After the vertical opening take – blue sky, ghost ravens, coastal skyline, suburban sprawl, university campus – a calm voice accompanies the limp of an ageing female vagrant. Not a typical voiceover telling us where she’s been or is going; Jane (Luna Olcott) dwells in the present, not the past or the future, unlike the first character to cross her path: Alice (Marianne Shine). From that name, we can guess Alice is destined to fall down a rabbit hole.
The film’s title implicates Jane as a writer, yet Alice never suspects as much when they meet by chance on a bench in the grounds of the campus where she lectures. Aptly divided into chapters – Book suggests an alternative gospel (in polemical terms, matriarchal or feminist) – Jane deals with transformation. But its subtext feels mythic, not biblical. Scriptures are prescriptive, proscriptive. Myths incite imagination.
Middle-aged (menopausal?) Alice, a comparative religion professor writing on pre-Hellenic goddess mythologies, lives with her cute younger lover, Colette (Madeline H. D. Brown), a painter of the sacred feminine. And we get some overtly feminist dialogue when these two women (whose bourgeois niceties and hippie-boho ideals coexist without irony) invite Jane (who typically dines on pickings from dumpsters) to dinner.
Yet I doubt anyone could take Alli’s project for social realism. Early scenes showing Jane’s idyllic lifestyle around the campus befit a fable, not a documentary. Unless sleeping rough holds less risk in Berkeley than in Sydney? Though if sane, sober, hyper-educated, Anglo women don’t live under bridges here, maybe we can thank Australia’s superior social safety net?
Or does Alli (despite the side effects of Jane’s pain meds) romanticise homelessness? According to his director’s notes, which touch on his process of finding the story: ‘shocks and traumas can sometimes act as evolutionary triggers that transform our lives for the better, even though by outward appearances it may seem otherwise’.
Indeed. No wonder Jane, which I’ve now watched three times, continues to haunt me. Though I’ve suffered no comparable losses, nor ever stayed homeless (‘nomadic’) for long, I’m no less redundant in the context of a consumer culture, while with growing global rivalry over resources, the spectre of homelessness threatens more and more of us. And due to an unforeseen plot twist, it catches up with Alice. Ergo, Jane’s prediction – ‘I am you in the future’ – comes true.
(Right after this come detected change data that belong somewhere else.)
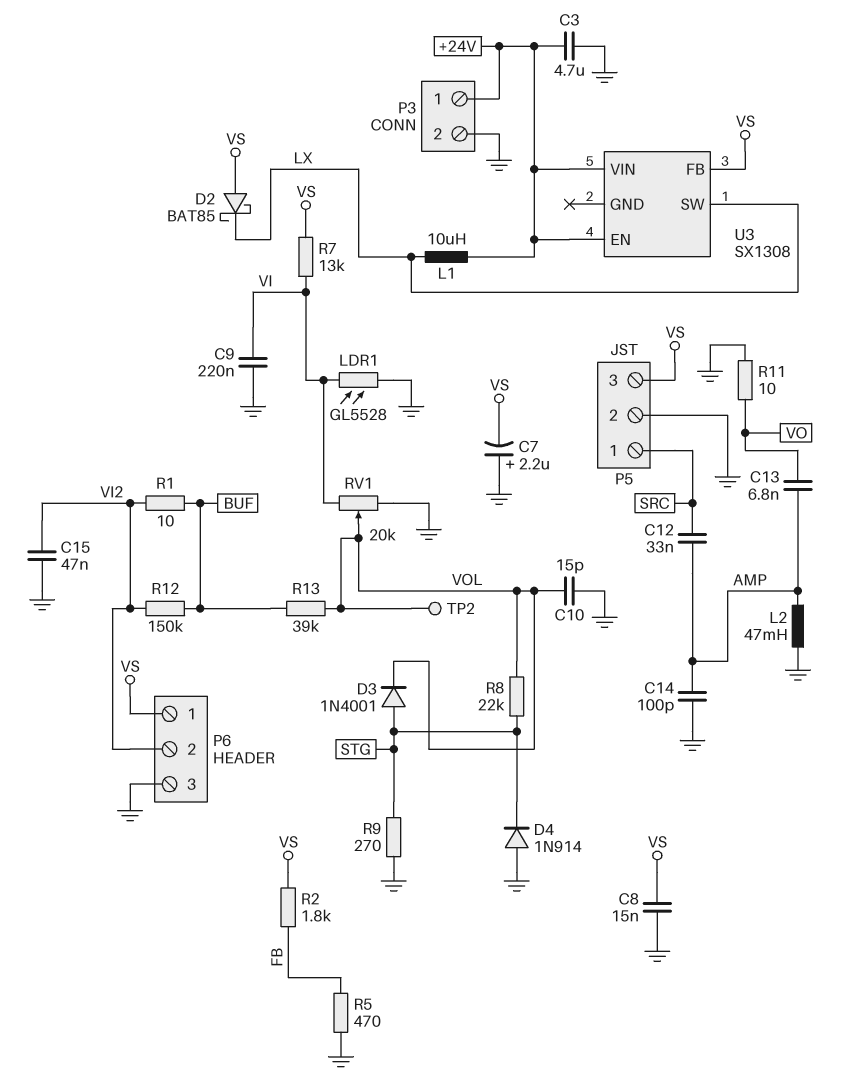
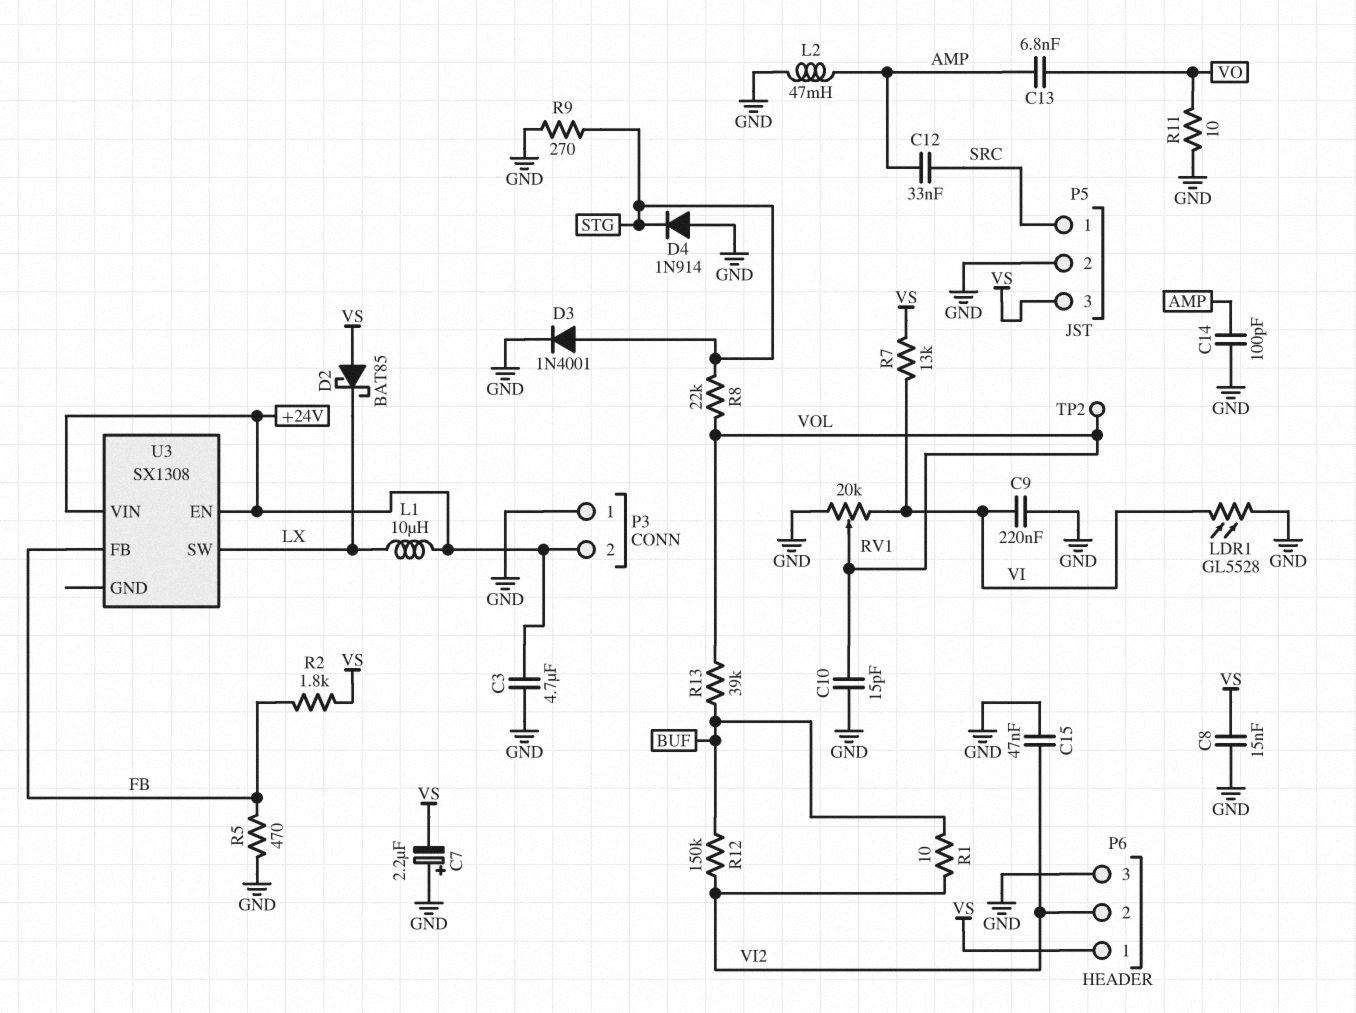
D3: diode 1N4001 (A STG, K VOL) -> diode 1N4001 (A STG, K GND)
P3 pin 1: +24V -> GND
P3 pin 2: GND -> +24V
U3 pin FB: VS -> FB

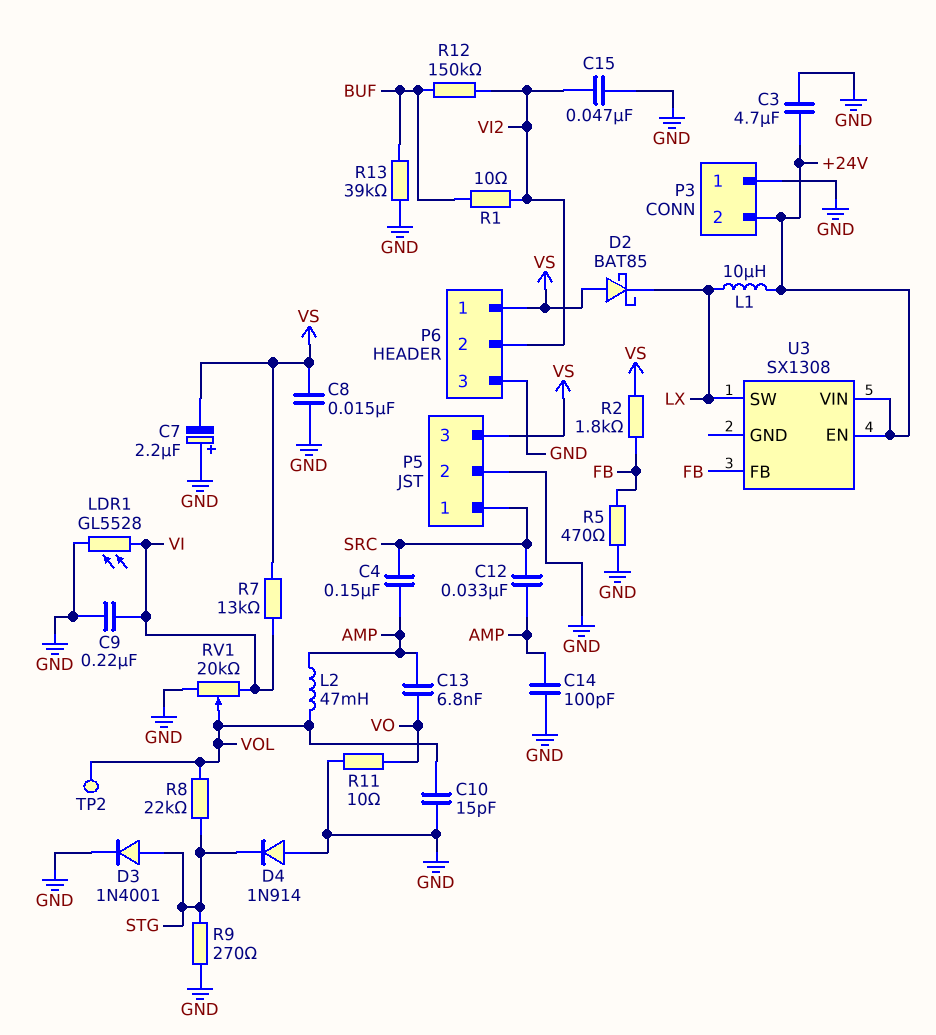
C4: none -> 150nF (AMP, SRC)
L2: 47mH (AMP, GND) -> 47mH (AMP, VOL)
R13: 39k (BUF, VOL) -> 39k (BUF, GND)

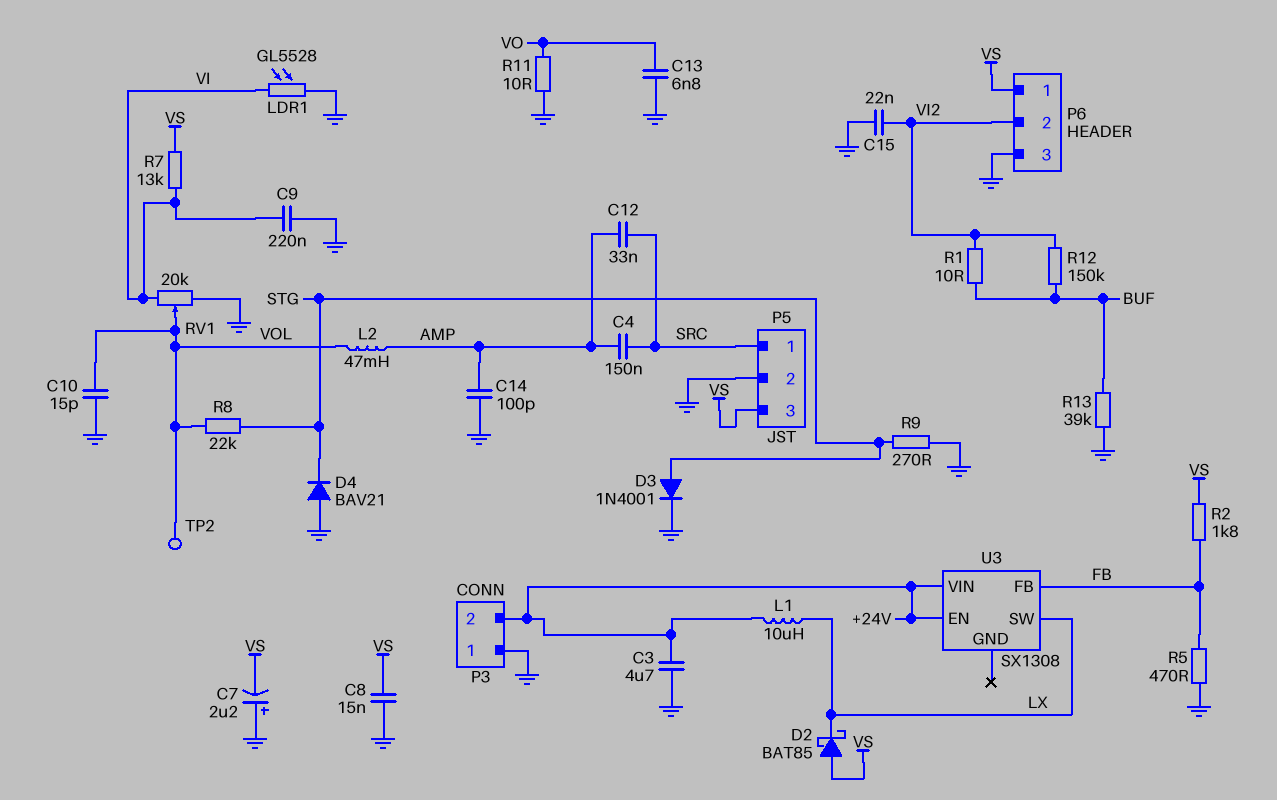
C13: 6.8nF (AMP, VO) -> 6.8nF (GND, VO)
C15: 47nF (GND, VI2) -> 22nF (GND, VI2)
D4: diode 1N914 (A GND, K STG) -> diode BAV21 (A GND, K STG)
Which implies Jane was Alice in the past, though I saw no credible evidence. Shown Alice’s work in progress, she merely grabs a red pen and circles the word is wherever it appears… Has agnostic mystic author Robert Anton Wilson hijacked the script? Not that his astute critique of the misuse of ‘is’ was unique; surrealist painter Rene Magritte made a similar point with visual wit in The Treachery of Images (This is not a Pipe) . Yet Alice seems so receptive to Jane’s wisdom that I felt sceptical. Which isn’t to say such quirks in the script can eclipse Jane’s (or the director’s) intelligence.
Ageing, anonymous, solitary and shorn like a monk, Jane appears to find all she needs (apart from opiates for her pain) in the trash that others (like Alice) reject and the subtle realms they can’t sense. Yet I could also relate to the challenge facing Alice (though ‘higher’ education has always left me disenchanted). Immersed in theories about the practice of goddess worship, she enacts a key contradiction of our age: gesturing towards soulful/spiritual knowing in a culture based on disembodied/displaced information (the transmission of which earns her a living). Though Alli’s notes don’t refer to this theme, it emerges as key when the two comparatively sheltered women must contend with a sudden death, and find the rituals of the law inimical to their instincts.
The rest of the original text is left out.